Even though the social programs known as Misiones Sociales[11] have helped improve people’s life conditions considerably—mainly by increasing their income, consumption capacity and health condition— the barrios, like other poor urban conglomerations in Latin-America, continue to represent urban spaces whose residents experience the accumulation of structural disadvantages and dereliction (Auyero, Burbano de Lara and Berti, 2014). The right to be part of the city in terms of proper housing remains a social debt that the Bolivarian state holds with its citizens, implicating the State in the permanent tension and social unrest that permeates social relations in Catuche (Auyero, 2007; Wacquant, 2007). Caracas, like many other Latin American cities, arose with notorious divisions between the urban areas where the middle and upper class sectors are settled in the “urbanizaciones” and the poor in the “barrios.” The latter represent spaces of self-construction and silent struggles where those excluded from wealthier areas attempt to improve life conditions in the midst of relegation (Bayat, 2000) and where self-help strategies and favor exchanges among family groups continue to be paramount tools to deal with adversity vis-a-vis the lack of support of private and public institutions (Adler de Lomnitz, 1975; Gonzáles de la Rocha, 1999). By 1990 barrio residents in Caracas made up 40% of the city’s population; the current estimation puts this number at 50% (Cilento, 2008).[12]
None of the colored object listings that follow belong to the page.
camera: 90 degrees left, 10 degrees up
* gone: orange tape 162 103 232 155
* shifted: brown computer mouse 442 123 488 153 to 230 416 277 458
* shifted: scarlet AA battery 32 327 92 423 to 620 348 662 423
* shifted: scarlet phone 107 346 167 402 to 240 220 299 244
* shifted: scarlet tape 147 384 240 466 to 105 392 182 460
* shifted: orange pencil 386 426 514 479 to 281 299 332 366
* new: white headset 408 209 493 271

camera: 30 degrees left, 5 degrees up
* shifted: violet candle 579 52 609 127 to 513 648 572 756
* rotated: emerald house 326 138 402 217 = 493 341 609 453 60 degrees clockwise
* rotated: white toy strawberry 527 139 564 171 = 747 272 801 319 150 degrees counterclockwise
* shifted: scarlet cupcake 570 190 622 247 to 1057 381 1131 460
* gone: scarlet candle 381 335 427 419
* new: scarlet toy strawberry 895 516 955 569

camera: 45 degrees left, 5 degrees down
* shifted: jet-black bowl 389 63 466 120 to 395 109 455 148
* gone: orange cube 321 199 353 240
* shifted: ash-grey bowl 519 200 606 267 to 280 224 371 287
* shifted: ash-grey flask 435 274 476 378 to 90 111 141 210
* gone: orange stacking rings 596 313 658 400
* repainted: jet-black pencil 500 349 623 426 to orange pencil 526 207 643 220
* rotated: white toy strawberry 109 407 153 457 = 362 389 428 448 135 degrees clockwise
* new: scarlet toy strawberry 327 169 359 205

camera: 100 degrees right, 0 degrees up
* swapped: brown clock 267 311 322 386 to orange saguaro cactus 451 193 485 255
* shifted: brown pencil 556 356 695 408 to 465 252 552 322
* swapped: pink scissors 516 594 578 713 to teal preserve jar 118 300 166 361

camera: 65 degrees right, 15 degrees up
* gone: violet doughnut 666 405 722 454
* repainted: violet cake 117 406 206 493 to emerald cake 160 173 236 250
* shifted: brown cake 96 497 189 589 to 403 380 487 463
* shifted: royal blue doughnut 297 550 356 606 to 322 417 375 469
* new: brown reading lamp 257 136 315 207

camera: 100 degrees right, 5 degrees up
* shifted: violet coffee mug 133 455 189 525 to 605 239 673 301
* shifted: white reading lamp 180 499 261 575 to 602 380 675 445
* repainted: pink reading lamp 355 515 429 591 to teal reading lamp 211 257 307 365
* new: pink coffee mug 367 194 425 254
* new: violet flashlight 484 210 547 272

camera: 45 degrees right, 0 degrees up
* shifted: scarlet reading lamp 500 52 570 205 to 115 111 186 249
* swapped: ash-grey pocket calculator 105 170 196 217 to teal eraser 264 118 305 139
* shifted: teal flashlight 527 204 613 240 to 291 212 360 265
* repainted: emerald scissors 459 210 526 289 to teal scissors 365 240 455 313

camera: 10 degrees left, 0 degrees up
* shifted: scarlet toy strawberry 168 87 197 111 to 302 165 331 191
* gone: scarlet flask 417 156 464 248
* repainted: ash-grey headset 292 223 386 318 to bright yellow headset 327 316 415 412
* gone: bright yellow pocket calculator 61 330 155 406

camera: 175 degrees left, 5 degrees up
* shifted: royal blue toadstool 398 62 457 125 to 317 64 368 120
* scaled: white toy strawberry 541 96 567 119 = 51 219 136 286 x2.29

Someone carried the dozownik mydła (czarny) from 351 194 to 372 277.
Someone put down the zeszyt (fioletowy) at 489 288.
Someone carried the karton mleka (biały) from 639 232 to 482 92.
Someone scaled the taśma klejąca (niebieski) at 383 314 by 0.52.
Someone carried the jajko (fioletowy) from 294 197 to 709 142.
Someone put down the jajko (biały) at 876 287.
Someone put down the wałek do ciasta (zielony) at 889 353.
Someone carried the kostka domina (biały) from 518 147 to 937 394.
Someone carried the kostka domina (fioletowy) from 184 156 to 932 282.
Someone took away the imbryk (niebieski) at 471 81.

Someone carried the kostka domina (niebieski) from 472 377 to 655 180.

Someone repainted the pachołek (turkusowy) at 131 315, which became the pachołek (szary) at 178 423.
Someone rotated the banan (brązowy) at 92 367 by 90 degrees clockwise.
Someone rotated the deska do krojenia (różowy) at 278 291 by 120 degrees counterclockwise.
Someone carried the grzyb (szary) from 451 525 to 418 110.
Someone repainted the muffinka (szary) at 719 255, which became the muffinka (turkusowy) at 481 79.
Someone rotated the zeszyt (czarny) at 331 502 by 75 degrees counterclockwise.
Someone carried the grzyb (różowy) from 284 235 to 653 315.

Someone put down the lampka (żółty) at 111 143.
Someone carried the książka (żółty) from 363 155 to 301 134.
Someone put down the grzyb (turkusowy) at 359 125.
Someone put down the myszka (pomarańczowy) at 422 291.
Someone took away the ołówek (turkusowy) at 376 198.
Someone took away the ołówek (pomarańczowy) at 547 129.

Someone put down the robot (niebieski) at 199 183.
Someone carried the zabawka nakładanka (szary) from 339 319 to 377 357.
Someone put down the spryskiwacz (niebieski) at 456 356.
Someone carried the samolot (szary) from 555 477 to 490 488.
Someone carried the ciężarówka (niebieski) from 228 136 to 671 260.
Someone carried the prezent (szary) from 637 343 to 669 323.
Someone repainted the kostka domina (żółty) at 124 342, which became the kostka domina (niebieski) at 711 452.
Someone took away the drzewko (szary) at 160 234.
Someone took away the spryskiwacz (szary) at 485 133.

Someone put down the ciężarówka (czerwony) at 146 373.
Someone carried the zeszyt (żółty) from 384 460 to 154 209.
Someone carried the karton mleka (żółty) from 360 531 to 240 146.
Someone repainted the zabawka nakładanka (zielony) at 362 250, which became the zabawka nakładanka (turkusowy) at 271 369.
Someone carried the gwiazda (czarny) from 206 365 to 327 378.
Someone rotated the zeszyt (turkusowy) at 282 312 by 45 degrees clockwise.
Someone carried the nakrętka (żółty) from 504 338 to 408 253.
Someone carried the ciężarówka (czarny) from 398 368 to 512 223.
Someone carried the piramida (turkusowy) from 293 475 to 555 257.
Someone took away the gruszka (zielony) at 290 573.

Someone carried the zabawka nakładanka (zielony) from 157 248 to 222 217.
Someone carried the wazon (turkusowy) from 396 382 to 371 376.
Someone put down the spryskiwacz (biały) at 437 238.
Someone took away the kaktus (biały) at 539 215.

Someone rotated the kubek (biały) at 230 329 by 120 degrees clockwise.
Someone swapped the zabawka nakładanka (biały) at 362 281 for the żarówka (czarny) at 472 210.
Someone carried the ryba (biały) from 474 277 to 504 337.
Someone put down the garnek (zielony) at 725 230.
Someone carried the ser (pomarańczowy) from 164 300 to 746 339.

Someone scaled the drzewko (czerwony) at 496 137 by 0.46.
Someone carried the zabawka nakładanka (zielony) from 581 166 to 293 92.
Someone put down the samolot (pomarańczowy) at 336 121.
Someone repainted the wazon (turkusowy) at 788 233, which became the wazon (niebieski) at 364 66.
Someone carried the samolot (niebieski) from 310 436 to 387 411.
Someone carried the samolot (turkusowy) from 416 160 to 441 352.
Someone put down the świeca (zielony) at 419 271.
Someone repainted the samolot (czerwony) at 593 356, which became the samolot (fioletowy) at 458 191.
During the two and a half years that we visited these communities, regular tension and disputes related to lack of housing were particularly salient. Families continue to grow and facing the pressing need for housing, invasions and self-constructed homes continue to expand. In Catuche, a well-established barrio, invasions still bring about a lot of agitation and anxiety for older residents. In a context with widespread use of guns this can generate explosive situations.

Virginia, one of the women who took part in the peace commissions and the mother of one of the respected drug dealers in the barrio, was particularly frustrated while we worked there: a grouping of land invasions were built next to her house and hindered the entrance of the garbage disposal trucks. We had a conversation with her and her sister Maritza about this issue. During the conversation they were talkative as usual but exhausted by the issue:

Maritza: “15 days ago, more or less, the issue of the garbage. We had an ugly quarrel down there, and we almost punched each other —nos torteamos— because we are not going to leave either. We had a meeting; everything was on hold because one of the women that was in the peace commission, was invading up here in this area. They were invading everywhere, and then we had the problem of garbage, then we said, the boys here said: if they keep the garbage truck from coming in, we will throw the containers into the creek, and everything will explode! And we were in the peace commision meeting, and she [the woman that was part of the invasion] was saying that she felt attacked! And then Virginia said: Well, look, I'm going to say one thing, if this mess cannot be solved, if the truck cannot go by, this is going to blow up!